Rorate Caeli

The opinion of the most radical Council Father:
Complete Coexistence of Traditional Mass and a New Mass

Among those Council Fathers who publicly expressed their opinion on Sacred Liturgy during the debates (First and Second Sessions) on the schema De Sacra Liturgia which led to Constitution on the Sacred Liturgy (Sacrosanctum Concilium), none was more radical than German-born bishop Wilhelm Josef Duschak, S.V.D., Vicar Apostolic of Calapan, in the Philippines.

He was the only bishop ever to propose, in the official Council discussions, an actual reform of the Canon of the Mass, a matter which was considered unthinkable for most Council Fathers -- even though it would be effected "ad experimentum" in many countries as soon as the Council ended, and, permanently, with the creation of the new Ordinary of the Mass, in 1969. Duschak was, thus, in the avant-garde of the most radical liturgical reformers -- the only bishop to voice openly what other bishops and especially many periti said and wrote in the Conciliar underworld:


Bishop Duschak* from Mindoro was the first to suggest that Latin be completely eliminated from the Mass and that priests would face the people at all times; other bishops had encouraged a greater use of vernacular languages while still retaining some Latin. Duschak proposed a Missa Orbis or Mass of the World. Interviewed later, Duschak said: “I haven’t too much hope that my idea will be accepted any time soon. But, as a good Filipino, I say—paciencia!”

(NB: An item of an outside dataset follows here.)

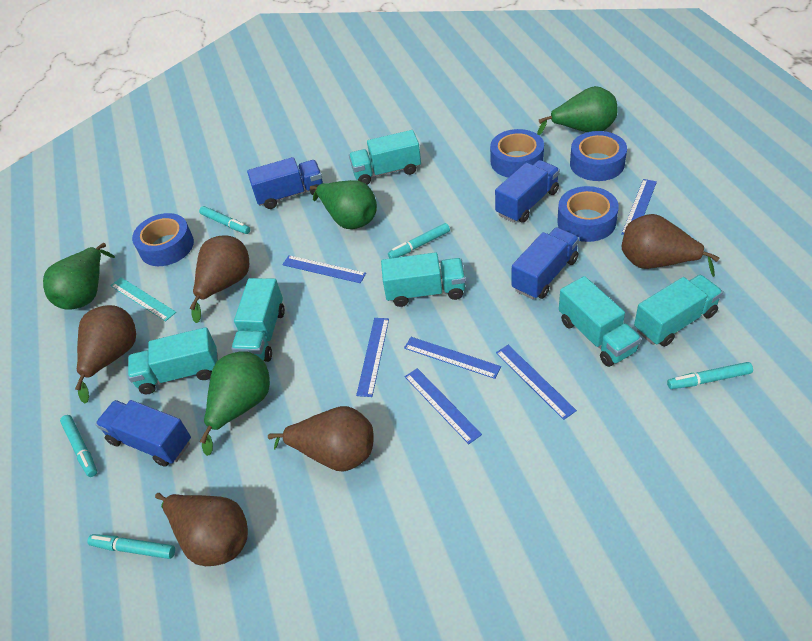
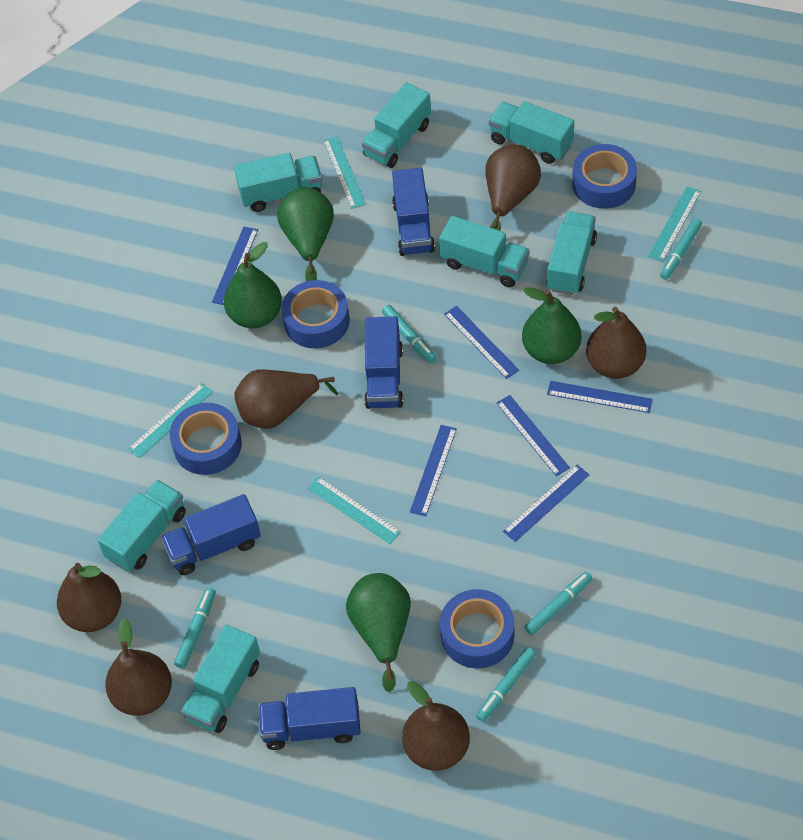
brown pear: 5 -> 6
turquoise ruler: 1 -> 4
turquoise truck: 6 -> 7

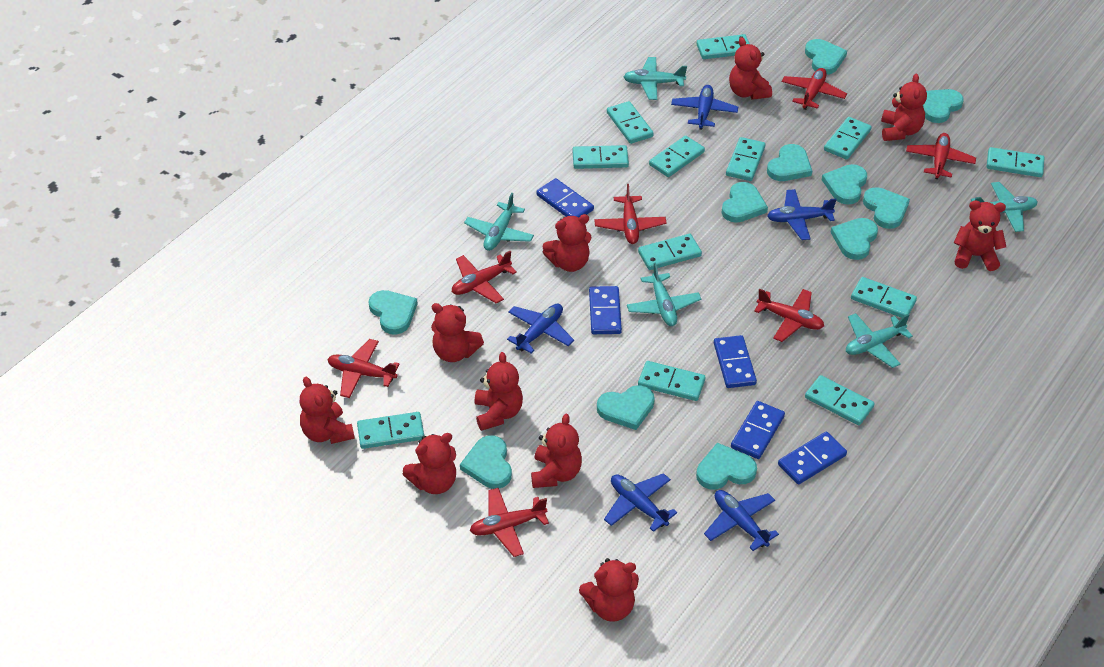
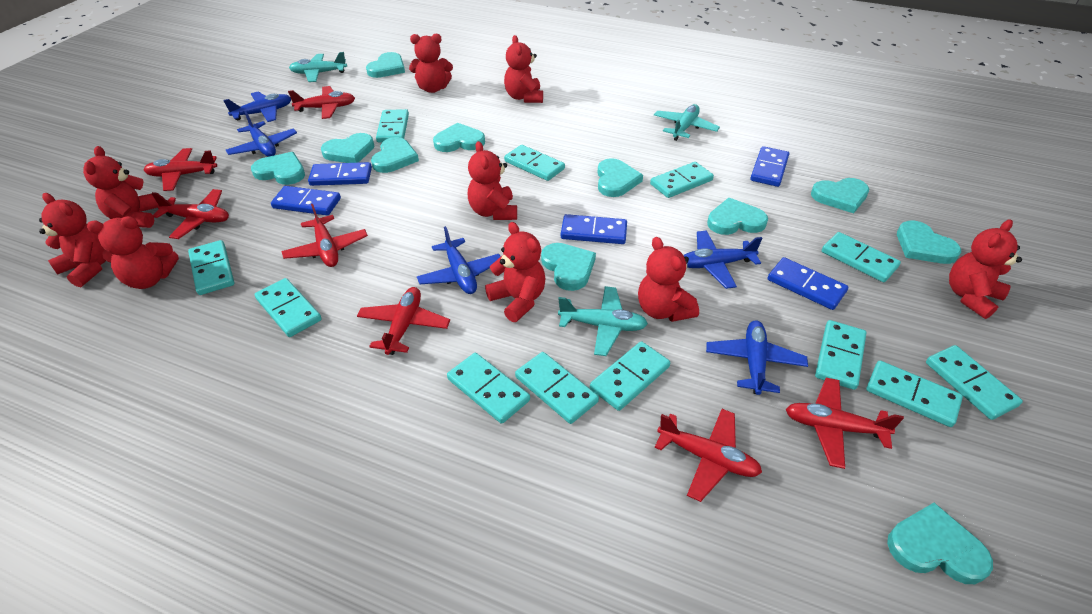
red teddy bear: 10 -> 9
turquoise plane: 5 -> 3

But even such a radical liturgical reformer as bishop Duschak displayed a demeanor towards the Traditional Latin Mass which would shame the most recalcitrant among his episcopal colleagues of our own age. As Father Ralph Wiltgen, S.V.D., the liberal-minded press coordinator for the Divine Word Missionaries' Conciliar News Service, recalled in his famous "The Rhine flows into the Tiber", regarding the memories of that first session of the Council (1962):

Bishop Duschak emphasized that he was not proposing the abolition of the existing form of the Latin Mass. He was merely proposing that an additional form or structure of the Mass be introduced.

___________
*Note 1: The original PDF file was located here (http://www.jesuits.ph/windhover/WH4Q05.pdf, visited on Oct. 26, 2006), but has since been removed. A copy is to be found at the Internet Wayback Archive. The same reference is also found in several works covering the liturgical reforms.

Note 2: Interestingly, Duschak also answered reporters on the demand for a new form of the Mass among the native peoples of his Vicariate:
Asked whether his proposal originated with the people whom he served, he answered, "No, I think they would oppose it, just as many bishops oppose it. But if it could be put into practice, I think they would accept it."
And so they did: the liturgical revolution, as almost all revolutions, emanated from the "Enlightened Élite" to the ignorant people...

[Repost. First posted on Oct. 21, 2006.]